Commodities, TIPS, and real estate may not provide protection. 

Investors who want to hedge against the risk of inflation traditionally have opted for commodities, real estate, and Treasury Inflation-Protected Securities (TIPS). But these strategies all have significant flaws that hamper their hedging capabilities.

In contrast, a portfolio comprising short-duration securities and CPI swaps1 holds the potential to hedge inflation risks without these drawbacks.

The Importance of Hedging Inflation
After the start of the Federal Reserve's quantitative easing (QE) program in November 2009, inflation became an overriding concern for many investors. These concerns were reflected in the price of inflation hedges such as gold, which rose from around $1,000 per ounce in September 2009 to more than $1,850 per ounce less than two years later.2 But despite the unprecedented monetary and fiscal stimulus in the wake of the subprime crisis (2008–09), inflation has remained subdued. Indeed, a case may be made that, in the short term, deflation is the greater threat.

Inflation, however, is one of the constants in the U.S. economy. Since 1945, the Consumer Price Index (CPI)3 has increased by an average of about 4.0% per year. In fact, declines have been rare and small, occurring in only three of those years, and each time by less than 1.2%.4

With the expansive monetary policy of the past few years, inflation is likely to eventually increase. History shows that loose money often results in pricing pressures, as it did most recently in the United States during the 1970s. The notable rise in the CPI that occurred early in that decade coincided with what many consider mistakes in monetary policy, mistakes in which the policy was too accommodative.

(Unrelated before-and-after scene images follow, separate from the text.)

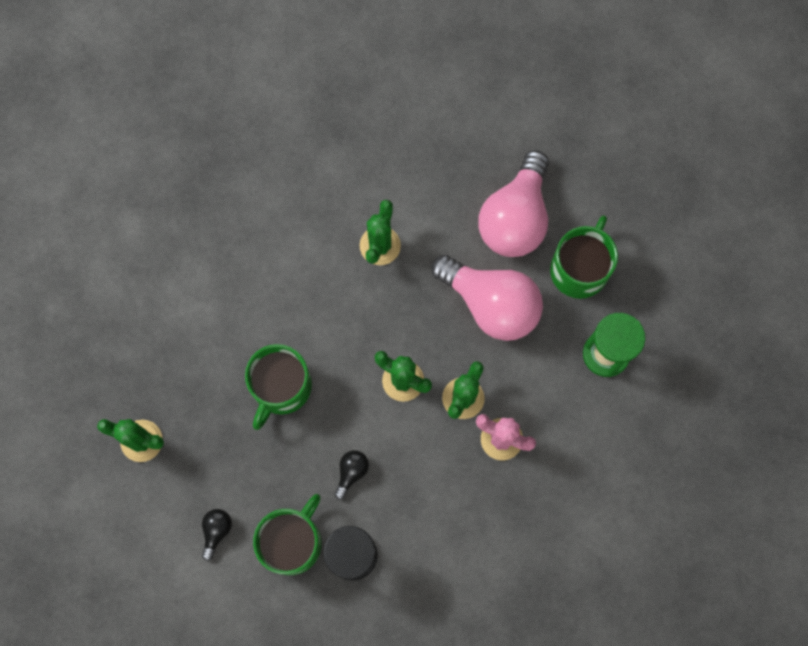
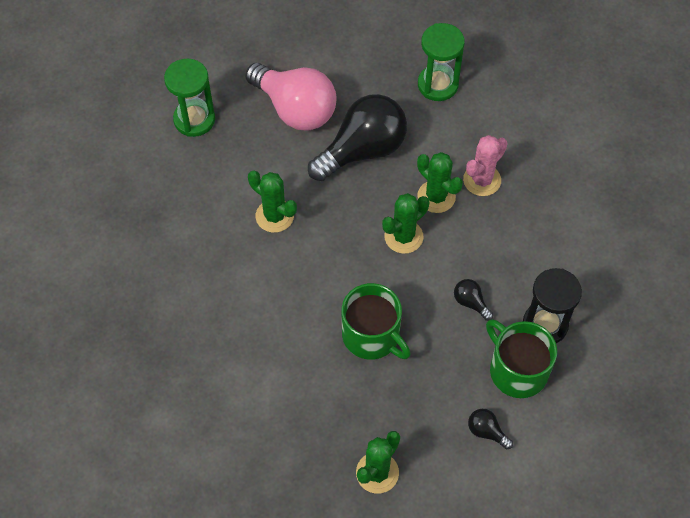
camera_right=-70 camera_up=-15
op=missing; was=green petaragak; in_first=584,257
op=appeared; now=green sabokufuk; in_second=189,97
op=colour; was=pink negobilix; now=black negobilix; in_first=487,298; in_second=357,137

The accommodative monetary policies of the United States and other major developed markets are also, if not mistaken, at least unconventional. Though the Fed has recently begun to reverse its QE program, history may someday show that while the policy, which has more than quadrupled the Fed's balance sheet to $4 trillion, was necessary and prudent at the time, it eventually resulted in significant inflationary pressures. (See Chart 1.)

 

Chart 1. The Assets on the Federal Reserve's Balance Sheet Are Unprecedented
From week of December 18, 2002–January 8, 2014

Source: Federal Reserve.  

That inflation has remained quiescent so far, despite the unprecedented stimulus, may stem from the failure of the Fed's monetary stimulus to reach the real economy. Although bank reserves at the Fed have exploded with its purchases of Treasuries and mortgage-backed securities, the money supply (M1)5 has not expanded proportionately. Between August 2008 and November 2013 (latest available data for M1), bank reserves climbed from $44.6 billion to $2.5 trillion, or more than 5,400%, while M1, on the other hand, grew from $1.39 trillion to $2.6 trillion, or only about 88%.6

For pricing pressures to grow, the money supply will have to expand substantially, and for that to occur, banks will need to increase their lending. Though lending has slowed recently, commercial and industrial loans have been growing by an average of more than 9% year over year since December 2010, according to data from the Federal Reserve.7 The potential for credit creation to generate pricing pressures will only grow as the economy returns to full capacity, and with unemployment falling and factory utilization rising, the slack in the economy appears to be narrowing. (See Chart 2.)

 

Chart 2. Capacity Utilization Continues to Recover
Monthly capacity utilization, January 2000–November 2013

Source: Federal Reserve.  

 

With the economy continuing to move toward full capacity, inflation expectations may begin to rise, and according to Charles Plosser, president of the Philadelphia Fed, the public's perception of the Federal Reserve can play a role in these expectations. "One lesson learned during [the 1970s] is that inflation expectations can matter a great deal," Plosser said in a speech in 2009. "And if they become unanchored—that is, if the public comes to believe that the Fed will not do what is necessary to preserve price stability—then inflation can rise quickly regardless of the amount of so-called slack in the economy."8

In other words, critical to keeping expectations anchored is the Fed's credibility—credibility that, in some segments of the public, may have begun to crack in the wake of the financial crisis and repeated rounds of quantitative easing. A Bloomberg poll in 2010 showed that the Fed's reputation has suffered as a result of perceived lapses in regulatory oversight and failure to boost the economy. Nearly 40% of the public wants the Fed to be held more accountable, according to the poll.9 A more recent survey shows that the public questions the Fed's independence; 44% believe it is influenced by the president.10

The need for efficient inflation protection, therefore, is clear, given the nearly uninterrupted historical trend, the extraordinary monetary stimulus, and the questions in the public's mind about the Fed as an institution.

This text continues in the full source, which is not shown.